Мир был огромный и весь состоял из вопросов. В мире были журавли над полем, и надо было выяснить, куда они летят и почему клином. Был жеребёнок у деревенской коновязи, к которому Гришку подпустили, и полдня после этого он пах лошадью и лучился счастьем. Была мельница с крутящимися крыльями, от которой его не могли оттащить четверть часа. Он стоял, задрав голову, и шевелил губами — считал обороты. Выспрашивал он обо всём у Саввы, и Савва, к моему удивлению, отвечал обстоятельно, с удовольствием деревенского дядьки, соскучившегося по такой работе.
— Дядь Савва, а ты сколько человек зарубил?
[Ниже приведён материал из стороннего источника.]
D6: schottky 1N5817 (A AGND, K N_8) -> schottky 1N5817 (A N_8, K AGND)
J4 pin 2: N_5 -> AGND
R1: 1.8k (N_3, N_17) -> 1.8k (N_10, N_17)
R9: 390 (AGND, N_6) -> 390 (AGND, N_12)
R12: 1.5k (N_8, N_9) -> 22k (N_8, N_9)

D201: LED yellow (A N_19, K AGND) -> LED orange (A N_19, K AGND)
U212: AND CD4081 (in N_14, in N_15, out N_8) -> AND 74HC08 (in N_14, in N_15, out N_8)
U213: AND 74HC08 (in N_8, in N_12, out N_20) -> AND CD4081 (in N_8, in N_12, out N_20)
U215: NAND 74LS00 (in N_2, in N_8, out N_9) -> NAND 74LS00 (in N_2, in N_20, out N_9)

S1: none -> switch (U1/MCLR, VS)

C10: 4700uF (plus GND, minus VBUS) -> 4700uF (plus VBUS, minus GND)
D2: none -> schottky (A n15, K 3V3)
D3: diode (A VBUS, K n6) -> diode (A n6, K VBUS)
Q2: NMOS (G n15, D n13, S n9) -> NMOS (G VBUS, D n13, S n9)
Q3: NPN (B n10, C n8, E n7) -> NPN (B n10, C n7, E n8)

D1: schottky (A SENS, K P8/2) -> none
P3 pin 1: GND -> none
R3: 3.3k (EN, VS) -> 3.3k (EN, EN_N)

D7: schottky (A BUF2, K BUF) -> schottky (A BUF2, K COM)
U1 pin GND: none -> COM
— Дурной вопрос, Гриш. Воин не считает, кого зарубил. Воин считает, кого уберёг.
— А кого ты уберёг?
— А вот вас всех довезу — и посчитаю.
Вечерами я вставал к костру.
Это выходило само собой: привал, огонь, котёл — а дальше руки делали свою работу, потому что не делать они не умели. Кормил я всех, и владычников, и оболенских, и уже на второй вечер заметил, как разъезд Первуши подгадывает возвращение аккурат к котлу. Готовил из простого, дорожного. Каши варил, похлёбки, подорожники Варины подогревал к этому делу. Но всё с фокусами — то костяной смолы в кашу положу, то грибной пыли в похлёбку сыпану, то ягодной выпарки к лепёшке. Суровые служивые ели, радовались и смотрели на меня, как на волхва. Первуша на третий вечер не выдержал первым.
— Александр Владимирыч. Вот скажи. Каша та же, вода та же, пшено я сам засыпал. Почему у тебя — так?
— Потому что каша, Первуша, любит, когда с ней разговаривают.
— Тьфу. — Первуша подумал. — А чего говорить-то ей?
— Правду. Только правду.
Разъезд ржал, Первуша плевался, а на следующий вечер я застал его над котлом. Он стоял, мешал и что-то вполголоса каше втолковывал. Каша у него, к слову, вышла лучше вчерашней, о чём я ему честно сказал, и с того дня Первуша смотрел на меня уже не как на волхва, а как на своего.
На третий вечер, у соляного туеса, меня и зацепило.
Я солил похлёбку, машинально прикинул остаток соли в туесе, прикинул цену, по которой Варя брала последний мешок, — и рука остановилась. Соль дорожает которую неделю, и никто не знает почему. Я стоял над котлом, смотрел на серые крупинки на ладони и думал о том, о чём в городской суете подумать было некогда.
Соль — это ведь не приправа. Соль — это всё мясо, вся рыба, все зимние запасы Севера держатся на ней, от боярского погреба до последней крестьянской кадки.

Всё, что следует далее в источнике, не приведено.